LNG Jadi Andalan Baru! Danantara Dorong Pertamina Pangkas Impor Gas

Twitter
LinkedIn
Facebook
WhatsApp

Jakarta Pusat, Jakarta, ruangenergi.com-Indonesia tengah menyiapkan langkah besar untuk memperkuat ketahanan energi dengan mengurangi ketergantungan terhadap pasokan energi dari luar negeri. Salah satu yang menjadi perhatian adalah liquefied natural gas (LNG).

BP BUMN bersama Danantara Indonesia mendorong PT Pertamina (Persero) meningkatkan kemampuan produksi dan pasokan LNG dari dalam negeri. Langkah tersebut dinilai penting mengingat kebutuhan LNG nasional diproyeksikan semakin besar dalam beberapa tahun ke depan.

Dalam pertemuan di Wisma Danantara, Jakarta, Kamis (10/9/2026), Pertamina memaparkan proyeksi kebutuhan LNG yang akan semakin dominan setelah 2025. Bahkan, pada 2029, porsi LNG diperkirakan mencapai lebih dari 50 persen dari keseluruhan pasokan gas.

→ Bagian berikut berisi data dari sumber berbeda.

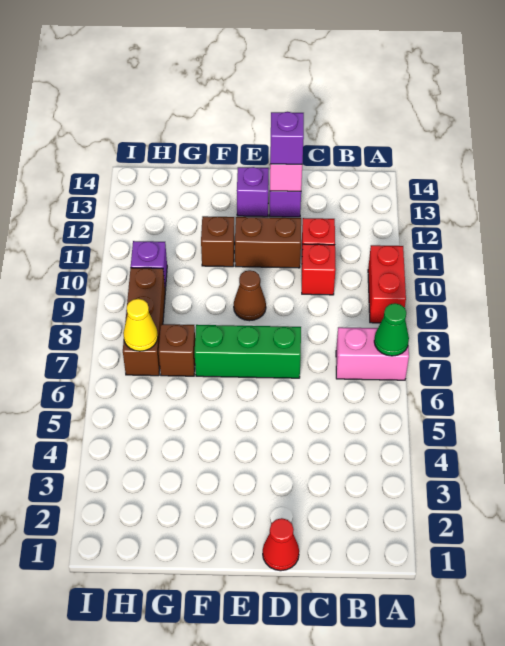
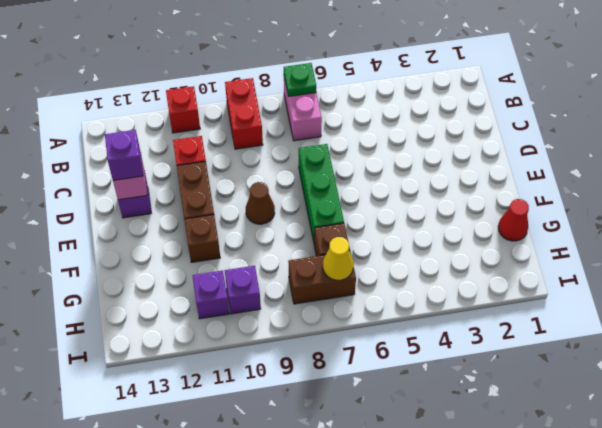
green cone A7 level 2 -> green plate A7 level 2
red brick A9:A10 level 1 -> red brick A9:B9 level 1
red brick C10 level 1 -> red brick A11 level 1
red cone D1 level 1 -> red cone G1 level 1
purple brick E13 level 1 -> purple brick H11 level 1
brown brick H7:H9 level 1 -> brown brick H7:H8 level 1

Besarnya kebutuhan tersebut membuat kemampuan produksi dan pasokan LNG domestik menjadi semakin strategis.

Kepala BP BUMN sekaligus COO Danantara Indonesia, Dony Oskaria, menegaskan bahwa yang terpenting adalah memastikan peningkatan kebutuhan LNG tersebut dapat diimbangi dengan kemampuan pasokan dari dalam negeri.

“Yang paling penting ada progres. Artinya, kalau kebutuhan kita 50 persen, kita sudah bisa suplai dari dalam negeri,” ujar Dony, seperti dikutip dari akun Instagram resmi BP BUMN.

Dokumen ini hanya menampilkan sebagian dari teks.